Guangzhou
Trias Kuncahyono ;
Penulis Kolom KREDENSIAL Kompas
Minggu
|
KOMPAS, 15 Mei 2016
Guangzhou
adalah Kota Bunga. Begitu selalu disebut. Disebut kota bunga mungkin karena
indahnya kota itu: yang bersih trotoarnya, rapi, banyak taman, dan banyak
lahan hijau. Pohon-pohon beringin dengan rimbun daunnya berjajar rapi seperti
tentara berbaris, berdiri tegak di pinggir jalan, dan bunga bermekaran indah
warnanya di sepanjang jalan di mana-mana.
Apabila
malam hari, lampu-lampu berpijaran dari gedung-gedung tinggi yang
berlomba-lomba ingin menggapai langit.
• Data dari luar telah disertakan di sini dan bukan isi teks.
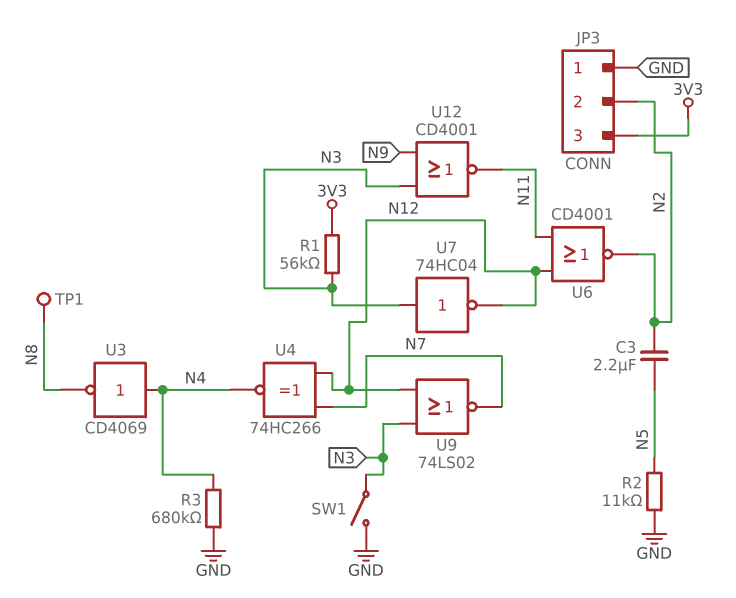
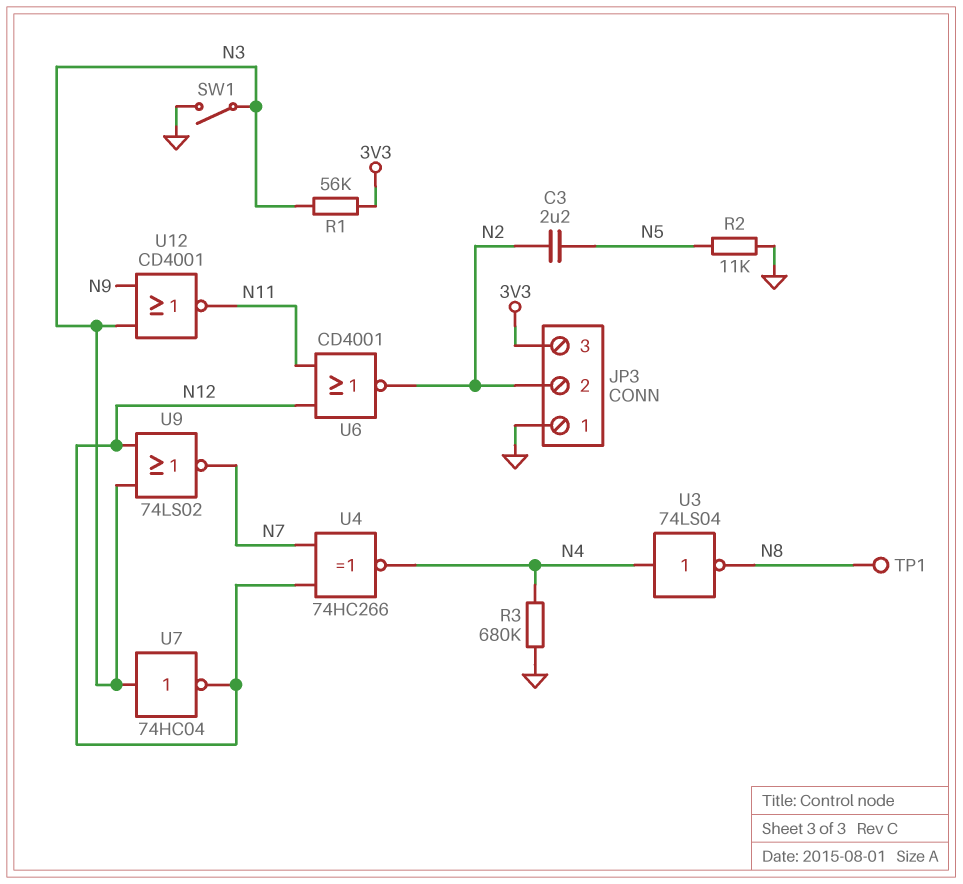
U3: NOT CD4069 (in N4, out N8) -> NOT 74LS04 (in N4, out N8)

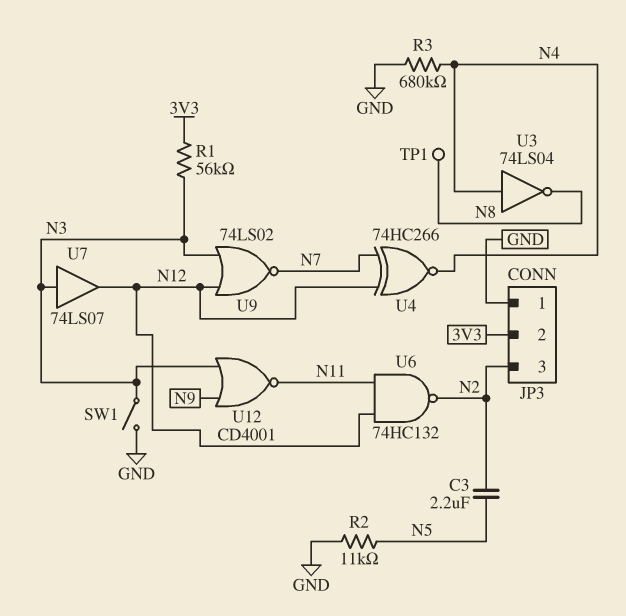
JP3 pin 2: N2 -> 3V3
JP3 pin 3: 3V3 -> N2
U6: NOR CD4001 (in N11, in N12, out N2) -> NAND 74HC132 (in N11, in N12, out N2)
U7: NOT 74HC04 (in N3, out N12) -> buffer 74LS07 (in N3, out N12)

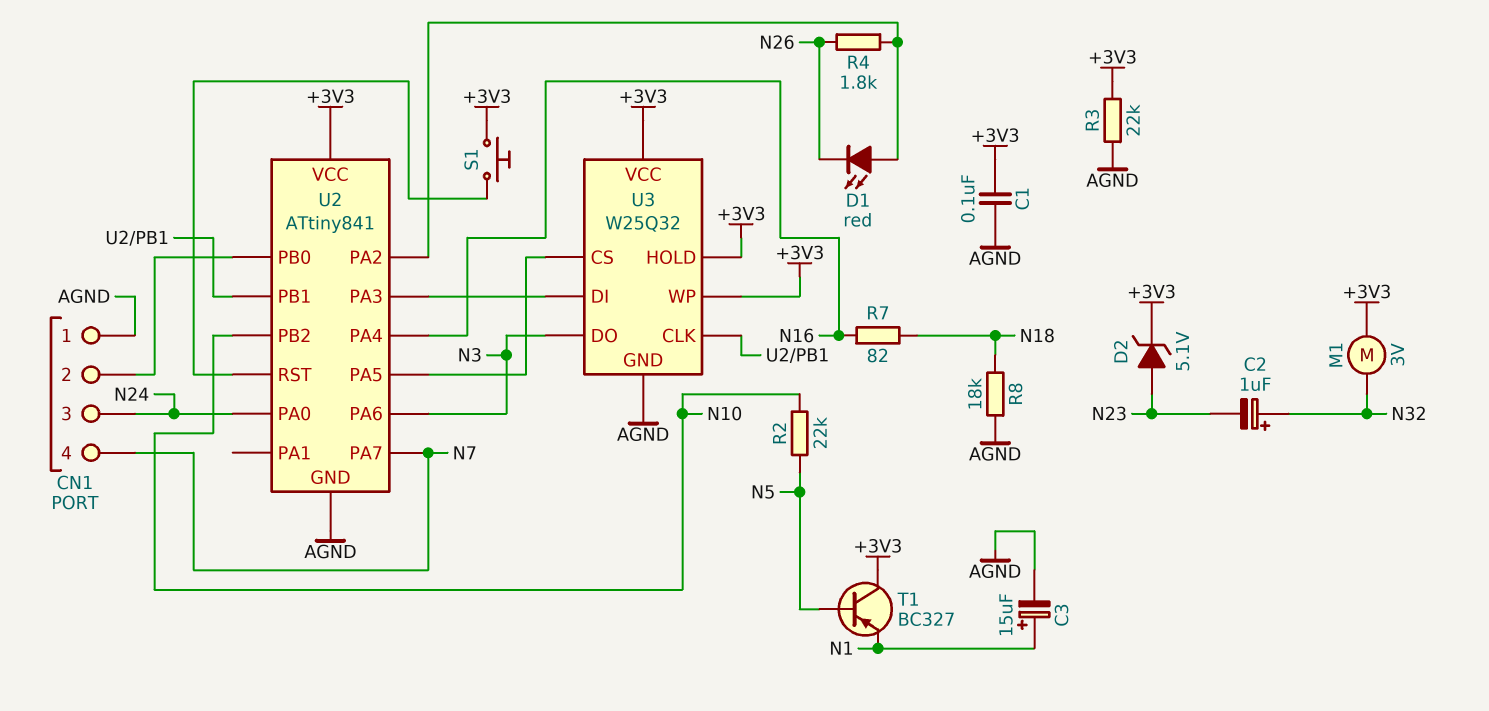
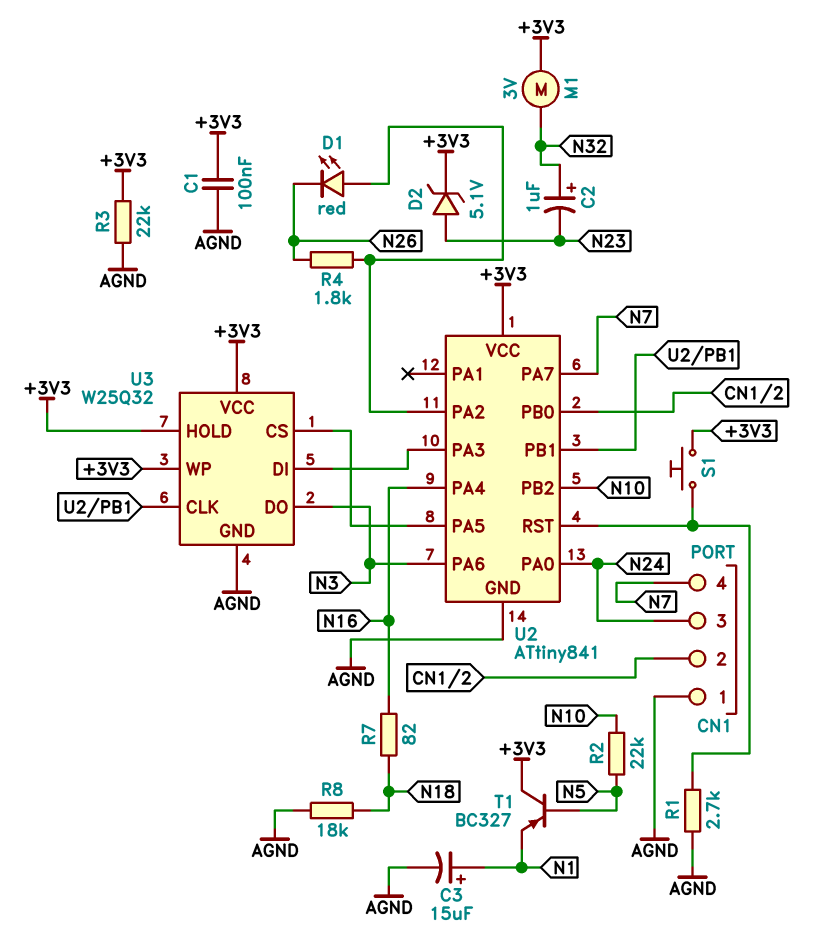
R1: none -> 2.7k (AGND, U2/RST)

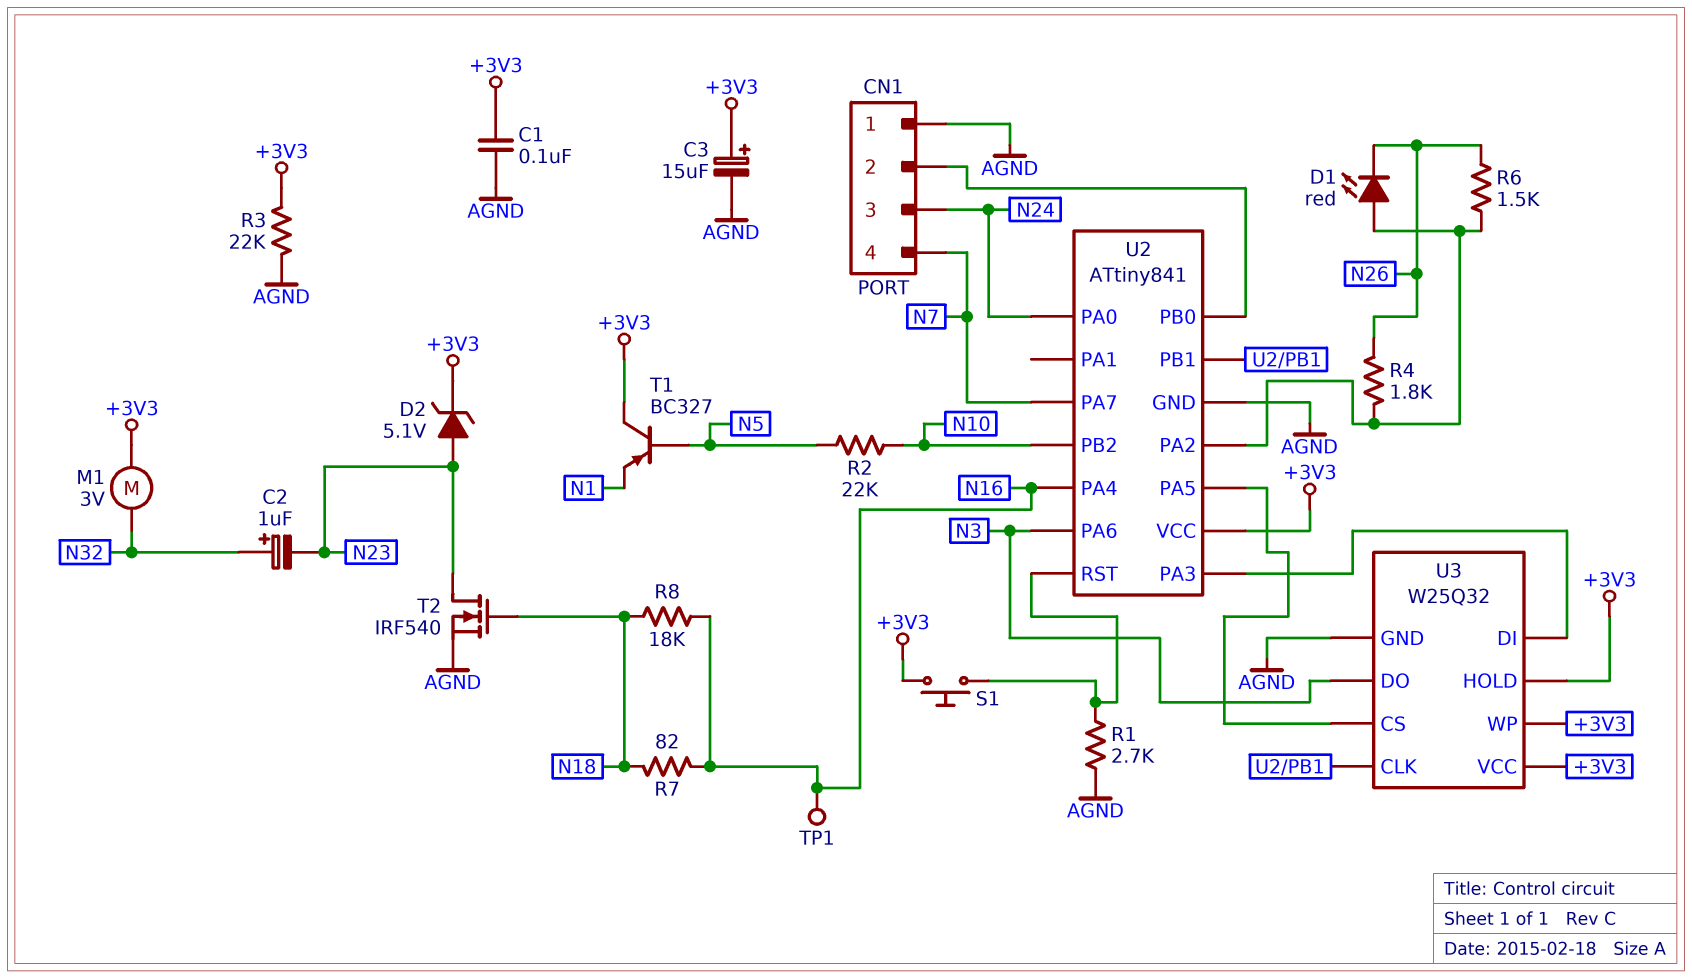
C3: 15uF (plus N1, minus AGND) -> 15uF (plus +3V3, minus AGND)
R6: none -> 1.5k (N26, U2/PA2)
R8: 18k (AGND, N18) -> 18k (N16, N18)
T2: none -> NMOS IRF540 (G N18, D N23, S AGND)
TP1: none -> test point (N16)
Dan, lihatlah betapa indahnya lampu
Menara Kanton yang berketinggian (sampai antena puncak) 610 meter dan, jika
sampai atap saja, 454 meter. Menara yang berdiri di daerah Chigang Pagoda, Distrik
Haizhu, Guangzhou, Tiongkok, itu mulai dioperasikan pada 29 September 2010
untuk Asian Games 2010.
Bunga,
menurut Petr Rafaelyevich Fedorov, Direktur Urusan Internasional Radio dan
Televisi Rusia (milik negara) dalam "ÄSEM Media Dialogue" di
Guangzhou, menyimbolkan kehidupan dan kematian. Dalam mitos dan legenda,
bunga memiliki banyak arti. Bunga juga diasosiasikan dengan masa muda,
kecantikan, dan kebahagiaan. Akan tetapi, ketika menjadi layu dan mati, bunga
melambangkan keringkihan dan begitu cepat berlalu dari kehidupan ke kematian.
Itulah
sebabnya bunga menyimbolkan, sekaligus, kehidupan dan kematian. Namun, ketika
bermekaran dengan warna yang begitu indah, bunga-bunga tidak pernah
beteriak-teriak memamerkan diri, memamerkan keindahannya, berlagak penuh
keangkuhan. Karena, memang, ketika bunga mekar, pada saat itu lembut, penuh
warna, dan terkadang menebarkan bau wangi, tetapi ringkih.
Dari
sinilah muncul kualitasnya sebagai simbol penuh makna. Dan, ketika pada
akhirnya layu dan mati, bunga tidak pernah pula mengeluh, menyesali
keindahannya yang dalam waktu singkat hilang. Kelopak bunganya yang indah itu
rontok satu per satu. Padahal, banyak bunga yang hanya mekar selama beberapa
pekan, bahkan hanya pada musim tertentu saja. Ada pula bunga yang hanya mekar
beberapa jam, bahkan hanya pada malam hari.
Guangzhou
memang kini "bunga" Tiongkok yang mekar di Sungai Mutiara, yang
membelah kota berpenduduk 16 juta jiwa itu. Kota yang terletak 120 kilometer
barat laut Hongkong dan 145 kilometer utara Makau itu adalah kota terbesar
kelima di Tiongkok dan terbesar ketujuh di dunia. Inilah pintu gerbang
Tiongkok ke kawasan Laut Tiongkok (China) Selatan, wilayah yang kini diklaim
sejumlah negara sebagai milik mereka. Kota inilah tempat lahir Jalur Sutra
Laut di zaman Tiongkok kuno (kini kita, Indonesia, juga sedang senang bicara
tol laut, yang semoga juga menjadi jalur sutra di masa depan).
Sejarah
menceritakan, bangsa Eropa yang pertama kali menginjakkan kaki di
Guangzhou-yang dalam bahasa Portugis disebut Kanton-adalah bangsa Portugis,
masuk lewat laut pada 1514. Di kota ini, mereka memonopoli perdagangan. Pada
abad ke-18, Kanton menjadi salah satu pelabuhan perdagangan terbesar di
dunia. Di sini pula pecah Perang Candu Pertama (1839-1842) dan Perang Candu
Kedua (1856-1860) yang diakhiri, antara lain, dengan diserahkannya Hongkong
kepada Inggris lewat Perjanjian Nanking.
Guangzhou
sekarang adalah sebagian dari potret keberhasilan reformasi dan kebijakan
membuka diri yang dilakukan Tiongkok sejak lebih dari tiga dasawarsa silam.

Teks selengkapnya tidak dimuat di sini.